Hussite et Vaudois, peut-être, mais chrétien encore et toujours. Ce prêtre condamné ne songeait dans sa révolte qu’à former une démocratie spiritualiste et chrétienne ; il n’aspirait qu’à fonder la société future sur les préceptes de l’Évangile. « On peut dire (je cite M. Spuller) qu’il n’est pas sorti du giron catholique pour faire la guerre à l’Église. Il s’est tourné vers la démocratie pour lui apprendre qu’elle ne trouverait la véritable application de ses principes que dans un christianisme épuré, agrandi. » Et plus tard, quand enfin il rejeta les dogmes et ne crut plus au surnaturel, c’est encore du cathohcisme qu’il tira les principes de sa philosophie. Il y a bien du vague et du chimérique dans le socialisme chrétien de Lamennais, qui était non point un politique, mais un prophète. Proudhon lui reprochait avec rudesse de ne point serrer d’assez près la réalité. « Ta philosophie, lui disait-il, se tait où les difficultés commencent ; prêtre jadis par le cœur, prêtre aujourd’hui par la raison, prêtre toujours. »

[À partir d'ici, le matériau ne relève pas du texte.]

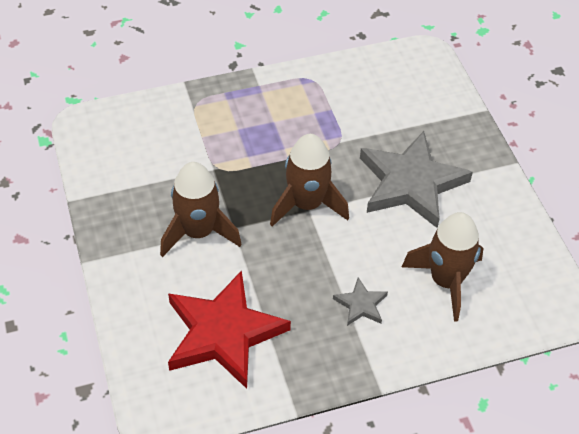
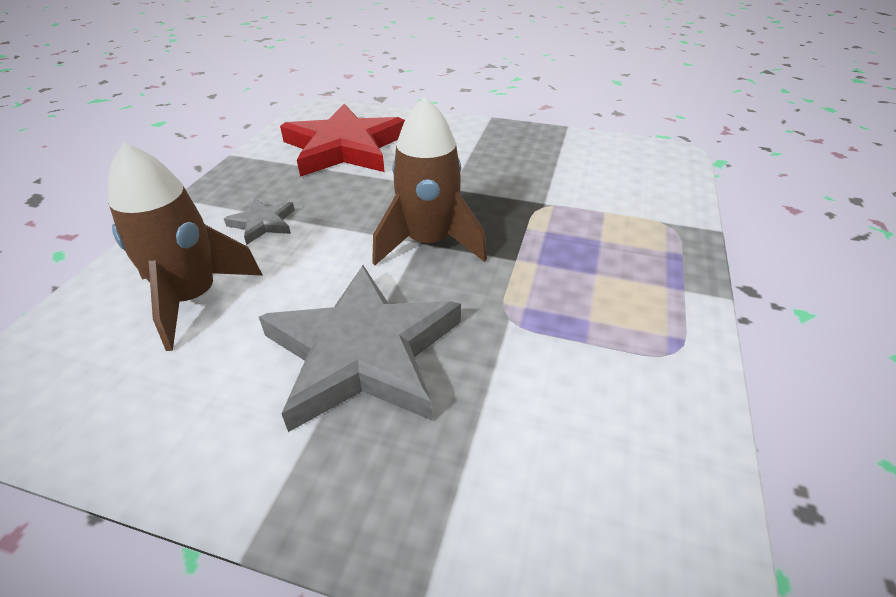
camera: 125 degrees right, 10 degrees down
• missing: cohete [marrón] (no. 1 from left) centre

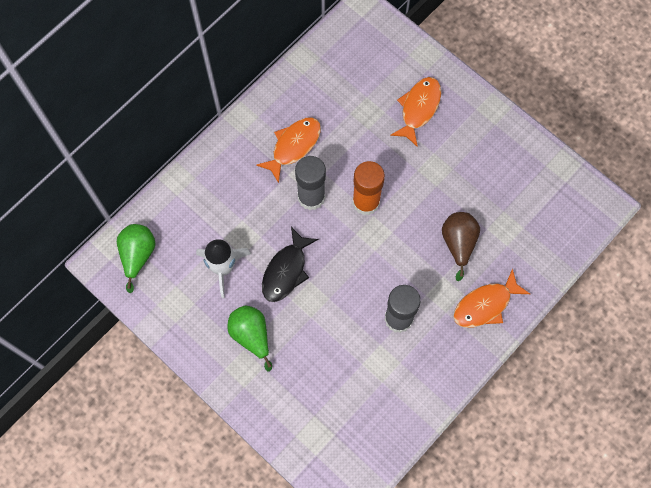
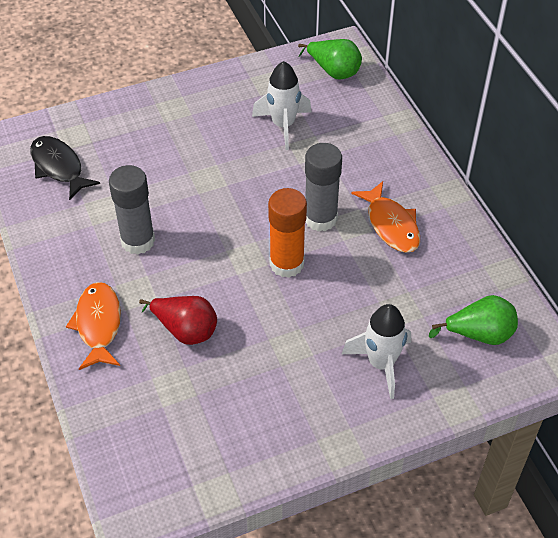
camera: 115 degrees right, 20 degrees down
• relocated: pez [negro] centre to top left
• colour: pera [marrón] middle right to pera [rojo] middle left
• exchanged: pez [naranja] (no. 2 from left) top centre to cohete [blanco] (no. 2 from left) middle right
• relocated: pera [verde] (no. 2 from left) bottom centre to middle right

Cette dernière phase du génie de Lamennais n’aurait pourtant pas été, peut-être, la plus stérile, si l’on en juge par les tendances actuelles des catholiques. Et M. Spuller fait remarquer que, si l’on y regarde de près, Lamennais « est aujourd’hui en passe, tout exclu de l’Église qu’il ait été, de devenir le maître et le docteur du socialisme chrétien ».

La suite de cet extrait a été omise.